Effets de l’homocystéine sur les processus angiogéniques et l’invasion tumorale du tissu endothélialin vivo et in vitro

Abstract

Angiogenesis is the formation of new blood vessels from pre-existing vessels, existing in many pathophysiological conditions, including tumorogenesis. In the activation of the endothelial cell (EC),VEGF-A (vascular endothelial growth factor) is the decisive stage of the process. Since homocysteine (Hcy) has an angiotoxic power, the aim of this work is to assess (in vivo and in vitro studies) the effect of this molecule on angiogenesis and tumor invasion involving VEGF and its two powerful signaling effectors: the HIF(hypoxia –inducible factor ) -1α and the OPN (Osteopontin). In the in vivo study, the conception of our Hyperhomocysteinemia model (HH) is confirmed by biochemical study (total Hcy, total protein, CRP and MDA) and histological one (aorta, liver and thymus).
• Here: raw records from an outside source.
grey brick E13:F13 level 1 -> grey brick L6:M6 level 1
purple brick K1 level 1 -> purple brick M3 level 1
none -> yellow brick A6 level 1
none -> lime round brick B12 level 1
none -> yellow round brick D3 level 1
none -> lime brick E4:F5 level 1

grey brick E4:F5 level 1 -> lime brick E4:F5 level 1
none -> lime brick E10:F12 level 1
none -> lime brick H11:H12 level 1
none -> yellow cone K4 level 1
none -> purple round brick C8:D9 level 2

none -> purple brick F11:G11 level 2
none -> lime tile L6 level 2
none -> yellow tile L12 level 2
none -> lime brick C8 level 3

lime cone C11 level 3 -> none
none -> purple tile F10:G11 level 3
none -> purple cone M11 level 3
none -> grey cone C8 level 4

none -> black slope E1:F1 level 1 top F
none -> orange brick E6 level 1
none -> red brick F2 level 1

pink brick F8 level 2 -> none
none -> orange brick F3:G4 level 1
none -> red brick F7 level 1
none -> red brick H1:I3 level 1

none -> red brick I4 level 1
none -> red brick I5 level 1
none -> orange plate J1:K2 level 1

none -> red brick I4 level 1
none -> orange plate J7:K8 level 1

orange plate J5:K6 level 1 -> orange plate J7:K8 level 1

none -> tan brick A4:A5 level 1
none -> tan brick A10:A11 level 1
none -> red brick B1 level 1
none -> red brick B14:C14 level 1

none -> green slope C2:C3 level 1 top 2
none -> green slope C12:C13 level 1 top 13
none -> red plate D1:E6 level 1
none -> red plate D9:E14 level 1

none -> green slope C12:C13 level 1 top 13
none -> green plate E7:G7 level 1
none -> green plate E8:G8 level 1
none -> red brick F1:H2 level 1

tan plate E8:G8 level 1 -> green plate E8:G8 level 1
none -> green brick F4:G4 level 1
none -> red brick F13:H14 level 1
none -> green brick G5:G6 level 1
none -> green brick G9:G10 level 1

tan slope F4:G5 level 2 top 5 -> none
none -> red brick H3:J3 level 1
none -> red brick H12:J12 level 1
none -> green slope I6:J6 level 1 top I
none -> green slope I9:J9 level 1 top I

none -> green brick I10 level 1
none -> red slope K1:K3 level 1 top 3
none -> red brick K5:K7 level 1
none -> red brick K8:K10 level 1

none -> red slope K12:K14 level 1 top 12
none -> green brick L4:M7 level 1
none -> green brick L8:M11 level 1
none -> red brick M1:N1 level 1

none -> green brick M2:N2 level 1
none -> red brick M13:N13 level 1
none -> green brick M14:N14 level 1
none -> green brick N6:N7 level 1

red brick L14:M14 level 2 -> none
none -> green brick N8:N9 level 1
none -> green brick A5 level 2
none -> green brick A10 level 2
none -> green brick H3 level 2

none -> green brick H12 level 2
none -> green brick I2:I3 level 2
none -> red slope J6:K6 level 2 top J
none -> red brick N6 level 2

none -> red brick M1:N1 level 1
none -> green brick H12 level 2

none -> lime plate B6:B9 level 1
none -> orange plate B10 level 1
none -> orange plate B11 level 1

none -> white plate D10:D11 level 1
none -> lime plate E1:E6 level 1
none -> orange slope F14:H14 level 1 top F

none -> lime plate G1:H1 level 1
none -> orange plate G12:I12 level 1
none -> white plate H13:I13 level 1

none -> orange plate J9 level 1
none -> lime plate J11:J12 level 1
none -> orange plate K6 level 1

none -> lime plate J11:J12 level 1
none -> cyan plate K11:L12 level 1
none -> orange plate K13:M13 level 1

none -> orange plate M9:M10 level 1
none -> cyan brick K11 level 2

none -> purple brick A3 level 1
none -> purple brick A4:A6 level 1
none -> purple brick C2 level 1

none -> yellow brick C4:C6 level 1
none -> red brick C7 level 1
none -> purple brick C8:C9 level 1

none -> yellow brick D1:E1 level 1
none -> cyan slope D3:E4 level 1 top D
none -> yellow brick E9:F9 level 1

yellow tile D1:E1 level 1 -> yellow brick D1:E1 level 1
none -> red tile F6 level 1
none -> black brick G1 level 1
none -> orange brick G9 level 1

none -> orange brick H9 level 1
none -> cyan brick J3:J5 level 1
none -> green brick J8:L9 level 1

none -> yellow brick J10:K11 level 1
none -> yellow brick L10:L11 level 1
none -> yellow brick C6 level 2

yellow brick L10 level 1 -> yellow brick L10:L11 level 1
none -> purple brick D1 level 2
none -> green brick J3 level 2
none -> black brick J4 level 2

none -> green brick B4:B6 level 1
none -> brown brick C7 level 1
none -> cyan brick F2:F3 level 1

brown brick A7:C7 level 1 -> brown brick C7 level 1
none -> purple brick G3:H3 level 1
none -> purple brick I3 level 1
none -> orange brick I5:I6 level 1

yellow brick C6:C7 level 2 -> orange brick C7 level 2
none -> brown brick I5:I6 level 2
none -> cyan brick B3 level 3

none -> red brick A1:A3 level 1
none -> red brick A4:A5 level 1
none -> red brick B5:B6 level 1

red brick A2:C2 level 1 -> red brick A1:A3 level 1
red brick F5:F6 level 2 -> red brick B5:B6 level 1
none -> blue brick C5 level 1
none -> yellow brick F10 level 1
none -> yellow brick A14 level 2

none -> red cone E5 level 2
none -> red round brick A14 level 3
We showed that HH potentiated the presence of VEGF-A in thymus, suggesting the installation of a reparative angiogenesis effect, in the same time to an inhibition of VEGF-A and HIF-1α expressions in aortic tissue. In the in vitro study, we evaluated the antiangiogenic effect of Hcy previously revealed in vivo, by exposing HUVECs to cytotoxic and pathophysiological concentrations of Hcy. In fact, the first range revealed a strong inhibition of the proliferation, migration and capillary sprouting associated with senescence and apoptosis of EC. In pathophysiological range, inhibition is always dose -dependent and became completely significant in adenosine condition. Hcy seems to act by an hypomethylation mechanism. In addition, the results of qRT-PCR revealed that Hcy inhibited gene expression of VEGF-A and OPN in dosedependent manner. This study shows a new aspect of antiangiogenic properties of Hcy, by impaired the expression of genes involved in tumor angiogenesis.